Another American League All-Star, Toronto’s Jose Bautista, wins the pregame podium-off a week ahead of time after ripping baseball’s replay system a new one. On a day in which no actual helpful information is dispensed, he will be asked to clarify his Saturday rant, in which he offered this:

“This whole replay thing has become a joke in my eyes. I think they should just ban it, they should just get rid of it, I don’t really understand the purpose of it, but getting the right call on the field is not the purpose. That’s pretty obvious and evident. I don’t know what kind of agenda the people that are doing the replays are on, what their plan is, what their purpose is, who they’re looking after. But obviously getting the right call on the field is not what they’re doing.”

I think one of Bud’s little elves is going to sneak down to Los Angeles to have a chat with Joey Bats this week.


Why soccer in America can’t have nice things, No. 38,101: Dom Dwyer of Sporting Kansas City scored against Chicago Sunday, and to celebrate pulled out a cell phone camera and joined a group of fans for a selfie.

And to think Luis Suarez got four months for just biting a guy. If that’s the standard, a selfie should be worth two years on highway-trash patrol.


Boston pitcher John Lackey remembers everything and forgives nothing . . . well, sort of. When asked Saturday by reporters about Baltimore’s All-Star designated hitter Nelson Cruz, who homered, doubled and single off him as part of a 5-for-5 day, Lackey opened up by shutting down, according to Eduardo Encina of the Baltimore Sun.

“I’m not even going to comment on him,” Lackey said. “I’ve got nothing to say about him. There are some things that I would like to say, but I’m not going to. You guys forget pretty conveniently about stuff.”

That would be Cruz’ 50-game suspension last year as part of the Biogenesis scandal. This of course, prompted Baltimore manager Buck Showalter to offer, “There's so many insinuations, quite frankly, about people in every club. You usually don't hear those comments after a shutout or something.”

Well, I think this will blow over about never.

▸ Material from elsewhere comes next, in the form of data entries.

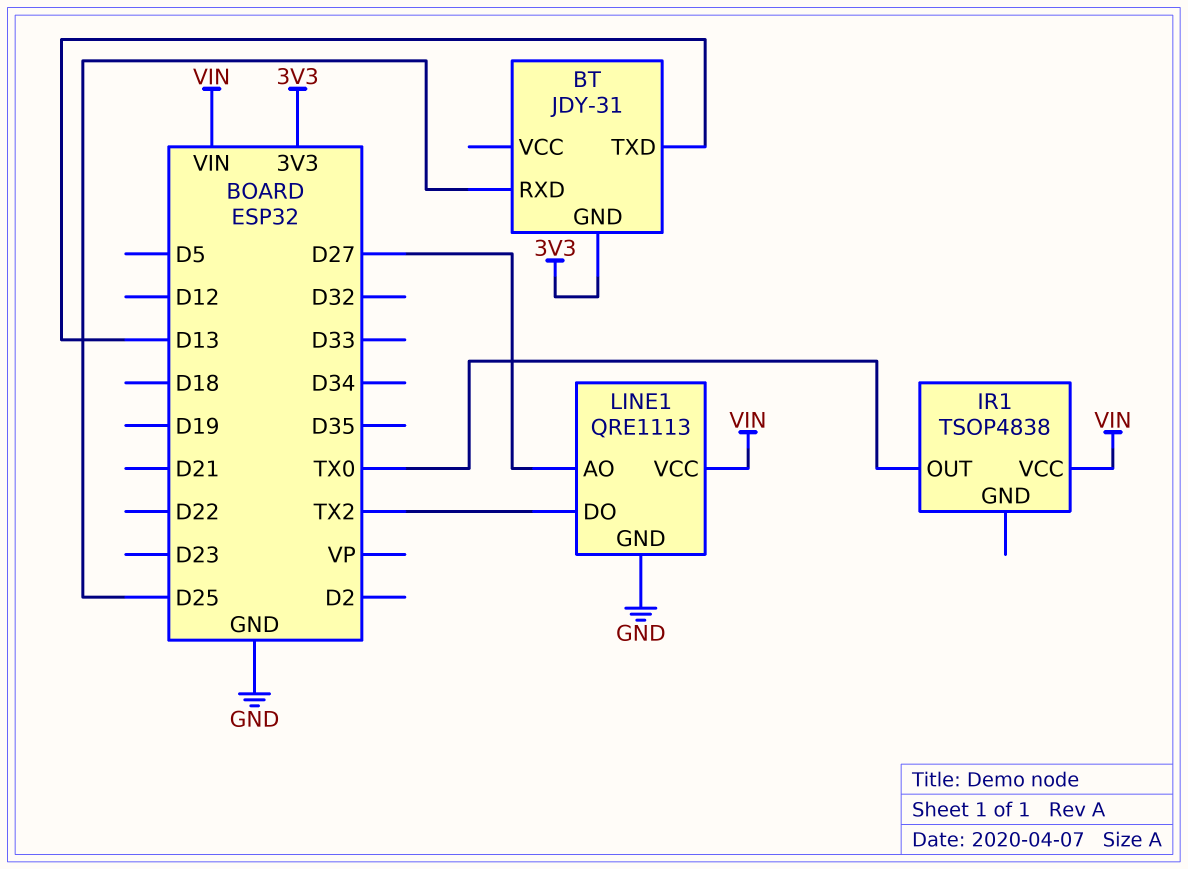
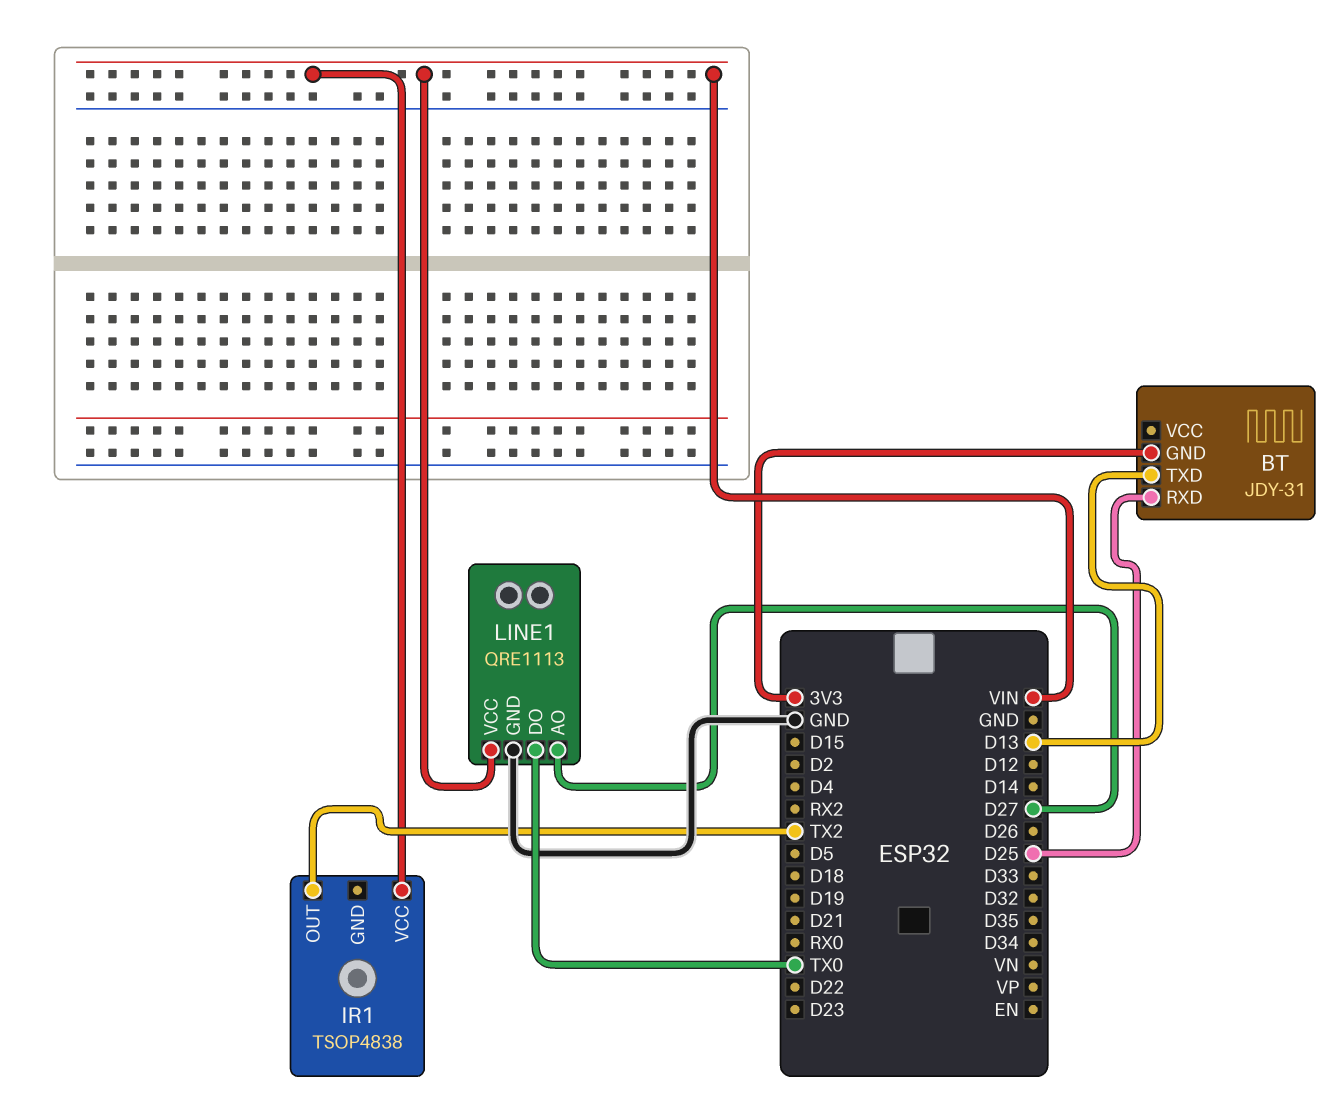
IR1 pin OUT: TX0 -> TX2
LINE1 pin DO: TX2 -> TX0

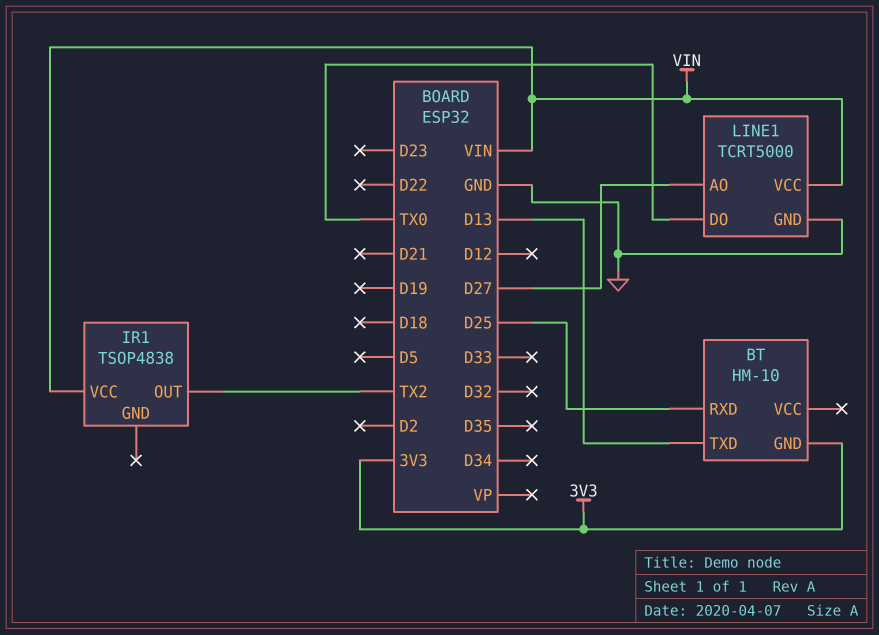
BT: JDY-31 -> HM-10
LINE1: QRE1113 -> TCRT5000

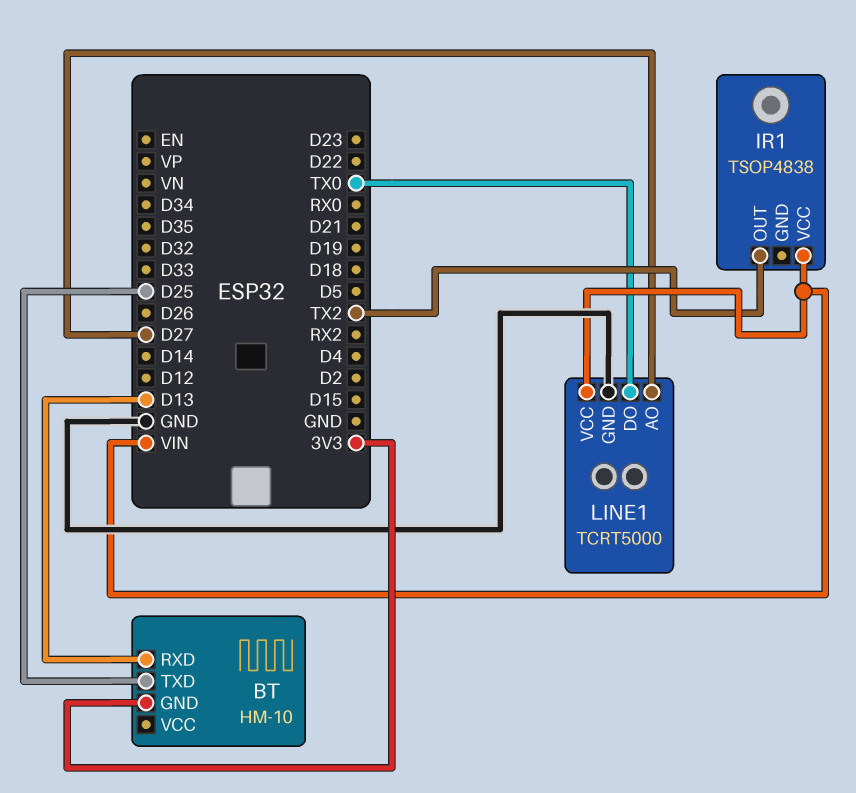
BT pin RXD: D25 -> D13
BT pin TXD: D13 -> D25

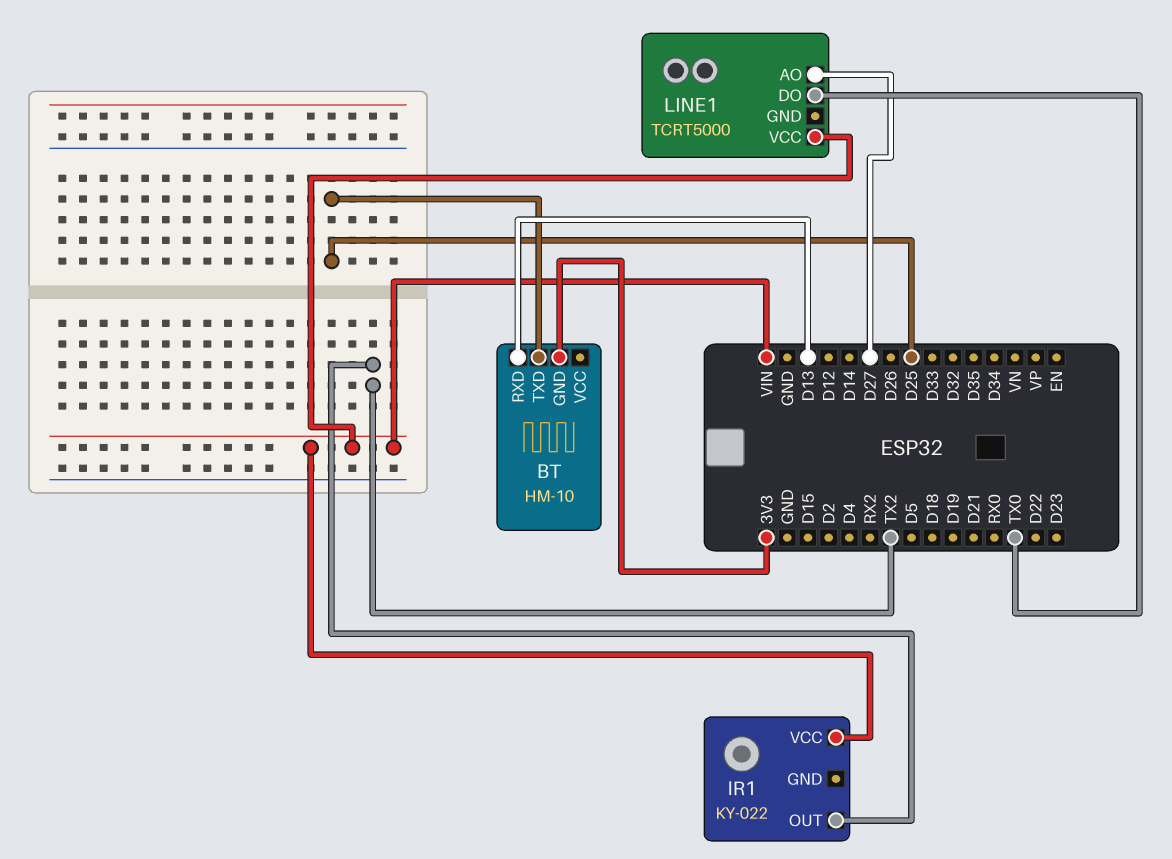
IR1: TSOP4838 -> KY-022
LINE1 pin GND: GND -> none

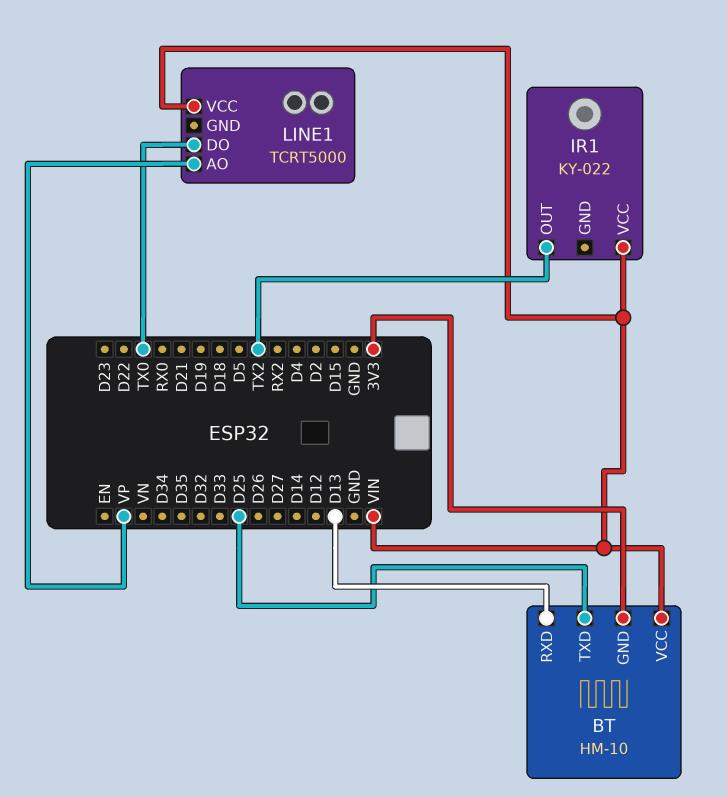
BT pin VCC: none -> VIN
LINE1 pin AO: D27 -> VP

Because the Washington NFL franchise couldn’t organize a picnic for red ants, its latest attempt to show that their team name isn’t a slur has been to hire Ben Tribbett, a blogger who broke the George Allen slur story back in 2006 (Allen, the son of the former Washington coach, was accused of using a slur to describe a volunteer campaign worker while running for governor of Virginia).

The problem? In researching the story, he came upon a list of other slurs, one of which was . . . oh, this is too obvious . . .

Tribbett shut down his blog last month, but someone dug it up, as is always the case. But once again, everything Washington touches on this subject turns into a pile driver digging the team’s hole deeper and deeper. Seriously, until the bribe money comes from the NFL, Danny Snyder should just come out and say, “I won’t change it because I’m rich, damn it, and rich folks don’t have to do anything just because not-so-rich folks say they should.”


And finally, here’s to Finns Ville Parviainen and Janette Oksman, who won the 19th World Wife Carrying Championships. Yes, it is as described.  Parviainen-Oksman finished the 278-yard obstacle course in 63.75 seconds, less than a second ahead of Britain's Rich Blake Smith and Anna Marguerite Smith.

There was no immediate announcement on who was named to the Wife-Carrying All-Star Teams, but fan voting ended Sunday.